A Assembleia Legislativa de Pernambuco (Alepe) oficializou, nesta quinta-feira (14), a extinção da Comissão Parlamentar de Inquérito (CPI) da Publicidade. O ato, assinado pelo presidente da Casa, deputado Álvaro Porto (MDB), e publicado no Diário Oficial, fundamenta-se no regimento interno que prevê o encerramento de colegiados que permaneçam inativos por mais de 30 dias após sua instalação.
A comissão foi criada em agosto de 2025 para investigar supostas irregularidades em contratos de publicidade do Governo do Estado, estimados em R$ 100 milhões. Na época, a instalação foi marcada por intensas manobras políticas: parlamentares da oposição mudaram de partido para garantir a maioria e elegeram o deputado Diogo Moraes (PSB) como presidente.
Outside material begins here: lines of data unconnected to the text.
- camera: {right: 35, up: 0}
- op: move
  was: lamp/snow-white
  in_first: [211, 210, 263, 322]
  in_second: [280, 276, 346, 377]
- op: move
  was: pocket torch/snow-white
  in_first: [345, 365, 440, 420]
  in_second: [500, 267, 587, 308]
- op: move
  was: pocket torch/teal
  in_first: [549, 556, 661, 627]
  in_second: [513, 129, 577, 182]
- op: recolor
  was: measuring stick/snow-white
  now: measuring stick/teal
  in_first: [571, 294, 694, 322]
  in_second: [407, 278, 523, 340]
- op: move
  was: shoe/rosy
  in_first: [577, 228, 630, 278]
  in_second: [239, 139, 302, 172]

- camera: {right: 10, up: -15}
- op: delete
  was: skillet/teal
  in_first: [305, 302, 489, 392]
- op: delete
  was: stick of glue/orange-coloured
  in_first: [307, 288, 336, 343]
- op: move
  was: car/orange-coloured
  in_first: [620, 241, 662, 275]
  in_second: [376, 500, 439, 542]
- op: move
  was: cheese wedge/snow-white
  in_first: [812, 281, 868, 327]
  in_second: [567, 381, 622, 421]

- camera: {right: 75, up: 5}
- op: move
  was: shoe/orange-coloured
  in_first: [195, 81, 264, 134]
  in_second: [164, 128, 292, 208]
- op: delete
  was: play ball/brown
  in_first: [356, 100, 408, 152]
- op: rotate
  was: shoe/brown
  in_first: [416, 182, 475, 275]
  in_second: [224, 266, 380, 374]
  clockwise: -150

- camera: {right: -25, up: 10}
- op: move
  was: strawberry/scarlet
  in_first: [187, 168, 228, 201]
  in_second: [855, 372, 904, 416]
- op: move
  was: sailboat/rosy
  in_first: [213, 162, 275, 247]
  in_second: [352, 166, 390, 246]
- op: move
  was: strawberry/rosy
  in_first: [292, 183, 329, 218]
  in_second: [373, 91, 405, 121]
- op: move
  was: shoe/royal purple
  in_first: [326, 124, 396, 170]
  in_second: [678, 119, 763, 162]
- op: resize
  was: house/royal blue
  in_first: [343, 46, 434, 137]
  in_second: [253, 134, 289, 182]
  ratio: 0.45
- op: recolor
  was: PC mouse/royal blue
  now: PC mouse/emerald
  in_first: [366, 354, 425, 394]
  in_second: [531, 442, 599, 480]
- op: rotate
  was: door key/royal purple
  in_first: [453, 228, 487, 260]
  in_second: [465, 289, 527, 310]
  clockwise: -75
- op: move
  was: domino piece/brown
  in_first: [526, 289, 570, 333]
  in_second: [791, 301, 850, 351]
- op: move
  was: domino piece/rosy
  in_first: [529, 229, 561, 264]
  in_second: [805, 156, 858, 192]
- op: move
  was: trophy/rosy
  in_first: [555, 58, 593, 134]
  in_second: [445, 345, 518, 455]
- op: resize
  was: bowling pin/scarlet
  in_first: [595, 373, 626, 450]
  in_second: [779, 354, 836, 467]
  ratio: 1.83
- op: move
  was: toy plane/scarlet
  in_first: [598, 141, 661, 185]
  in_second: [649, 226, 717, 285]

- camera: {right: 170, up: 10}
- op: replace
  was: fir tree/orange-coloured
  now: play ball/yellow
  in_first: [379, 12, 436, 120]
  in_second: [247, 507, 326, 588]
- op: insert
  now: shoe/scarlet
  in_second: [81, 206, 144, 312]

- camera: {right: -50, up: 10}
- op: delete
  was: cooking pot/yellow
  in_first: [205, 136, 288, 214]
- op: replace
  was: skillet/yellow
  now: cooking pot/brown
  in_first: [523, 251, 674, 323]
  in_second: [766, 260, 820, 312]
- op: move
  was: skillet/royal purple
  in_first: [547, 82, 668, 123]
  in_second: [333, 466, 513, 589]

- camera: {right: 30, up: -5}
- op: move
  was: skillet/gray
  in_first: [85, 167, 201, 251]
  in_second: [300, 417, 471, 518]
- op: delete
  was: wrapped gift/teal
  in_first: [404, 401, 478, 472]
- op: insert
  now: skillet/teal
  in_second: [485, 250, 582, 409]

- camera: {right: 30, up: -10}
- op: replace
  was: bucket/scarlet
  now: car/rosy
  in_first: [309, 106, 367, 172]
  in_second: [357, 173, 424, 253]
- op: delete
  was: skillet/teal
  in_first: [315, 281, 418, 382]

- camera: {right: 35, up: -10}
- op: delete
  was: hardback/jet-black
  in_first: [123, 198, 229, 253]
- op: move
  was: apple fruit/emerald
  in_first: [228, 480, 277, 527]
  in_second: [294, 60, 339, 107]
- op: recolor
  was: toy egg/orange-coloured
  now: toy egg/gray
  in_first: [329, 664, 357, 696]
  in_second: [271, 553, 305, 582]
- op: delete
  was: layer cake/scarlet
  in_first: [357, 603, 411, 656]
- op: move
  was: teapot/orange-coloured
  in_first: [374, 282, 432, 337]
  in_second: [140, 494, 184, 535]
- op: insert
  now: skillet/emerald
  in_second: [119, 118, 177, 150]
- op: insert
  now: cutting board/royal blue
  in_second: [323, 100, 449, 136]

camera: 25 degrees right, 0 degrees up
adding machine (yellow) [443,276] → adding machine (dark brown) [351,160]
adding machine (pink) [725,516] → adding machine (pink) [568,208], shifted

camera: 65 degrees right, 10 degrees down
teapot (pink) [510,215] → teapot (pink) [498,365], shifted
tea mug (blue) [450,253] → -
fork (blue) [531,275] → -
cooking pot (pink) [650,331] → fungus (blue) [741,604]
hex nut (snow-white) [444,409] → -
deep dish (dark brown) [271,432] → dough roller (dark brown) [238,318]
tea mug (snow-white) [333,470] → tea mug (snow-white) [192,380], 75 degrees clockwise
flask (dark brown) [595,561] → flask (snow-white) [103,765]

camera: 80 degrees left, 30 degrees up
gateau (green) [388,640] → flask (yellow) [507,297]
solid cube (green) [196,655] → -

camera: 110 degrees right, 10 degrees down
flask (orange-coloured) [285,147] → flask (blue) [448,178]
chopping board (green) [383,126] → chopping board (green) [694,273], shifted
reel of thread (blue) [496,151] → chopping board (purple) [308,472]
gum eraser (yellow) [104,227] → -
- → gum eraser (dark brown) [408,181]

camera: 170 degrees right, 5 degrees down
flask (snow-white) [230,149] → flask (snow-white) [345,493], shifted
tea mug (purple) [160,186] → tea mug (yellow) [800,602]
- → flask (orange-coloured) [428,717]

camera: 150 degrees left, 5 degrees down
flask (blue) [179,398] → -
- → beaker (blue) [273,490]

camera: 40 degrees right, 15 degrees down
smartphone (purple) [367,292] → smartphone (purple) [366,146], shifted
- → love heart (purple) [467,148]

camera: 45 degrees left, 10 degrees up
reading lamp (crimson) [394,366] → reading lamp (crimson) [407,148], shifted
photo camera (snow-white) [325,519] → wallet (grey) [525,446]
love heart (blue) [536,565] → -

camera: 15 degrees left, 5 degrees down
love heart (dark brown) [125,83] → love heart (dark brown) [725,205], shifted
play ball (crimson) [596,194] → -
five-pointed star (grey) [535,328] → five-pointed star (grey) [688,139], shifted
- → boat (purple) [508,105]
No entanto, a Justiça anulou essas filiações dias depois, paralisando os trabalhos antes mesmo de começarem efetivamente.
Nesse intervalo, a deputada Débora Almeida (PSDB) havia solicitado a extinção da CPI ao vice-presidente da Alepe, Rodrigo Farias (PSB), sem obter resposta, o que a levou a acionar o Judiciário. A decisão final de Álvaro Porto encerra o processo, que já havia perdido força após o Tribunal de Contas do Estado (TCE-PE) rever o caso ainda no ano passado e liberar a execução dos contratos sob investigação.